Seit 2015 ist für die ambulante Versorgung schwer psychisch kranker Menschen nachts und am Wochenende alleine die Polizei zuständig. Diese Menschen erhalten also – systemisch – keine Behandlung in ihrer seelisch instabilen Lage vor Ort. Stattdessen bekommen sie nur die staatliche Gefahrenabwehr; das geschieht unterschiedslos, egal ob sie selbstgefährdend, fremdgefährdend oder sonst emotional instabil sind (wie bei Borderline oder Verwirrung). Nachtcafe, Telefonbereitschaft und aufsuchender Dienst im Rahmen der psychiatrischen Modellprojekte spielen hier keine Rolle, weil diese nur den leichter seelisch Kranken zugedacht sind.
Tagsüber ist die Präsenz des SPsD auch nicht sichergestellt, sei es, weil die Polizei ihn nicht ruft oder dieser Notdienst unterbesetzt ist. Statistisch sind von zehn von der Polizei erschossenen Menschen acht psychisch Kranke; in diesem Gegenüber ist unser Leben bedroht! Ein Teil dieser Tode könnte vermieden werden. Denn es gibt akute Interventionsformen für psychosoziale Fachleute, die damit zur Deeskalation fachlich berufen sind. Genau für solche Situationen sind diese Interventionsmethoden geschaffen worden. Mehrere Kollegen im Wohlfahrtsbereich haben mir berichtet, daß sie sich als sehr Erfahrene durchaus eine Schlichtung der zugespitzten Situation in Gröpelingen zugetraut hätten.
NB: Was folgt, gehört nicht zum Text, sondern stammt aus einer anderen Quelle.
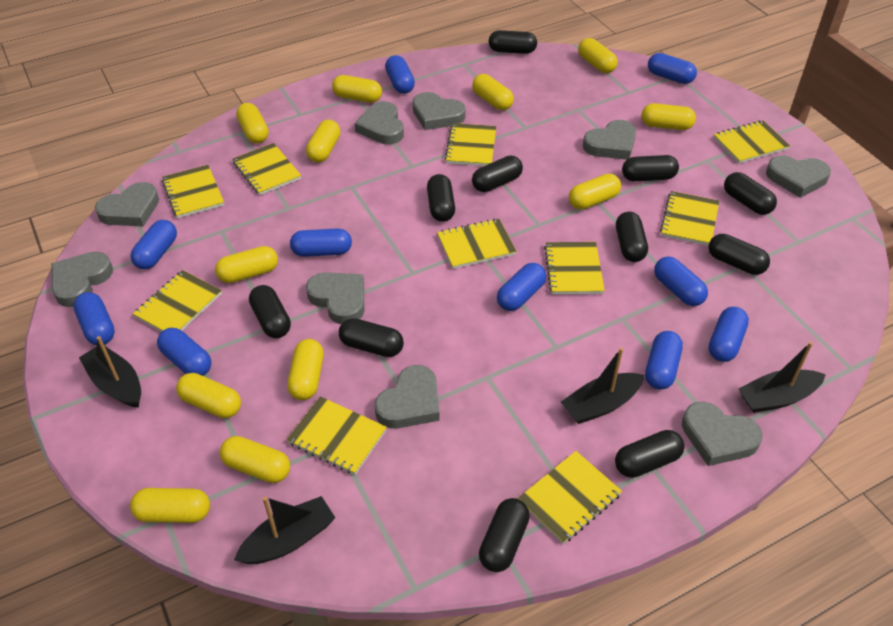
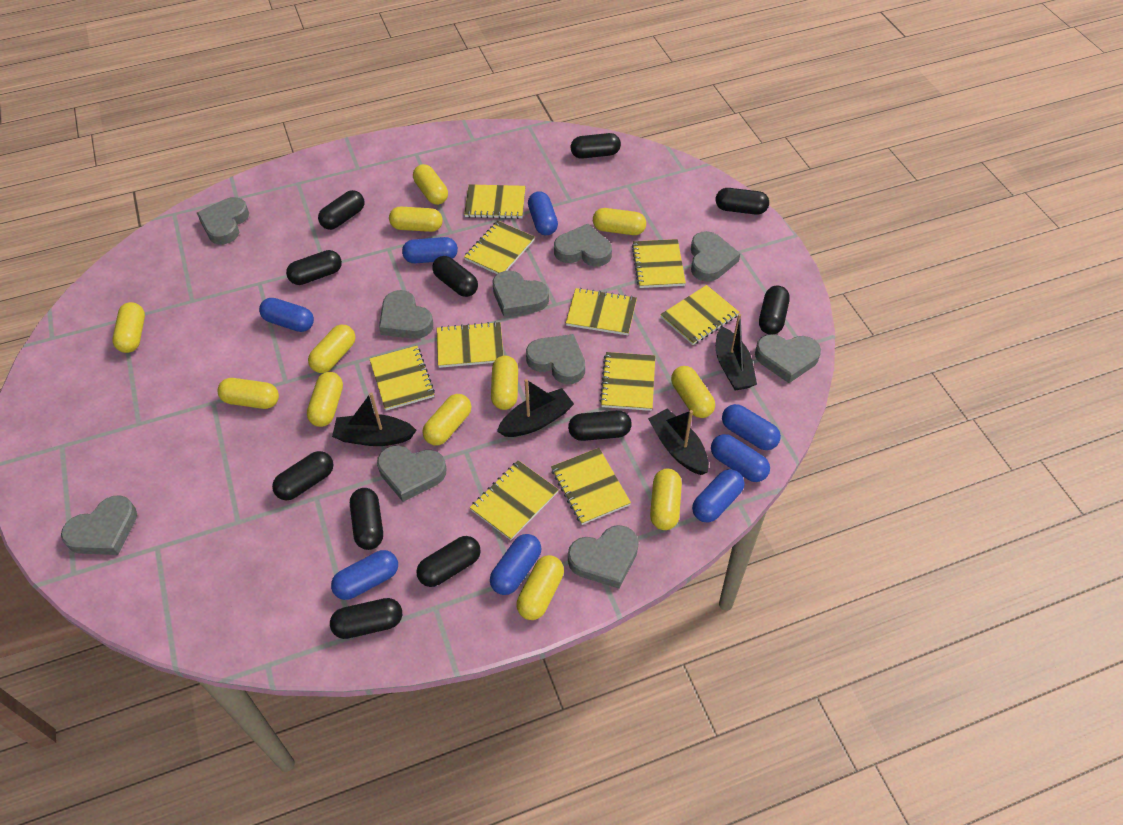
blue capsule: 10 -> 8
grey heart: 9 -> 10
Eine weitere Schulung der Polizisten allein ist nicht die richtige Antwort, sondern fachpsychiatrische Behandlung akut und vor Ort. Denn wird etwa vom Polizisten verlangt, daß er beim Schlaganfall helfen kann? Da kommt zu recht der Notarzt in die Wohnung des Kranken. Warum kommen schwer psychisch Instabile als erkrankte Menschen nicht in eine gleichwertige, fachlich angepaßte Vor-Ort-Behandlung wie schwer Körperkranke auch, zum Beispiel in der Form eines psychiatrischen Rettungsdienstes als Angebot des bestehenden Rettungsdienstes? Die heutige Ungleichbehandlung führt dazu, daß psychisch instabile Menschen mit Polizisten alleine sind und sie sich gegenseitg eskalieren. Polizisten sind Spezialisten für Gefahrenabwehr; psychisch Kranke aber brauchen Spezialisten für Krisenintervention als notwendige Lebensschützer und das ist originär keine polizeiliche Aufgabe. Deshalb sollte die Polizei immer automatisch den SPsD hinzubitten, wenn sie zu einem psychisch Kranken rausfährt.
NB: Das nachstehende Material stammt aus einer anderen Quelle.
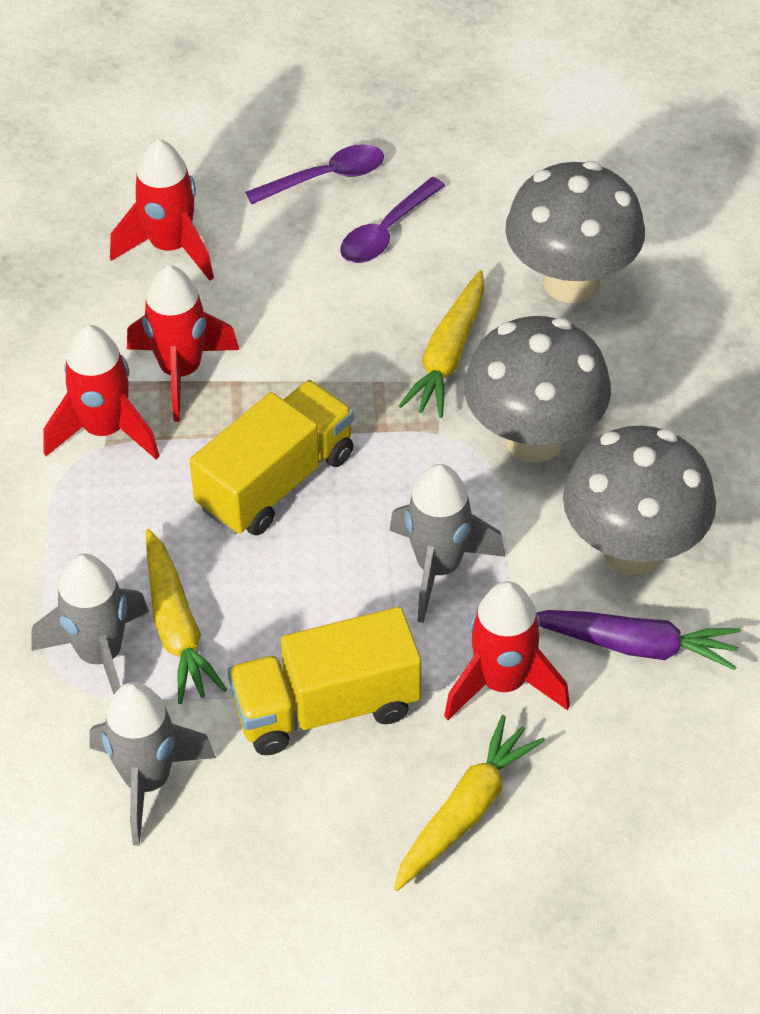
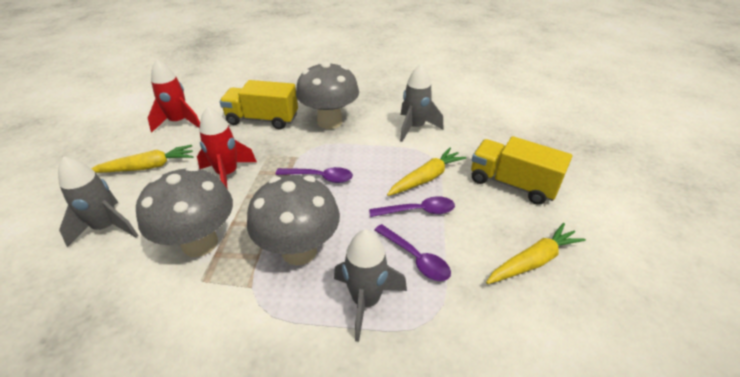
purple carrot: 1 -> 0
purple spoon: 2 -> 3
red rocket: 4 -> 2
Die Koalitionsvereinbarung sieht vor, daß der Sozialpsychiatrische Krisendienst wieder hergestellt und dann auch in die Bremer Stadtbezirke hinein regionalisiert wird. Ob die Regionalisierung nachts nötig ist, sei dahin gestellt. Jedenfalls braucht Bremen eine Umsetzung dieser Aussage der Koalitionsvereinbarung. Oder wollen sich die Koalitionäre unglaubwürdig machen? Artikel 25 der Behindertenrechtskonvention der Vereinten Nationen (UN-BRK) sichert uns seelisch erkrankten Menschen eine gleichwertige gesundheitliche Behandlung wie bei anderen Behinderten und wie bei den nicht behinderten Menschen zu. Was gedenkt Ihre Verwaltung, der Sie als Staatsrätin vorstehen, in der nächsten Zeit zu tun, um UN-BRK und Koalitionsvereinbarung umzusetzen und Lagen wie in Gröpelingen zu verbessern?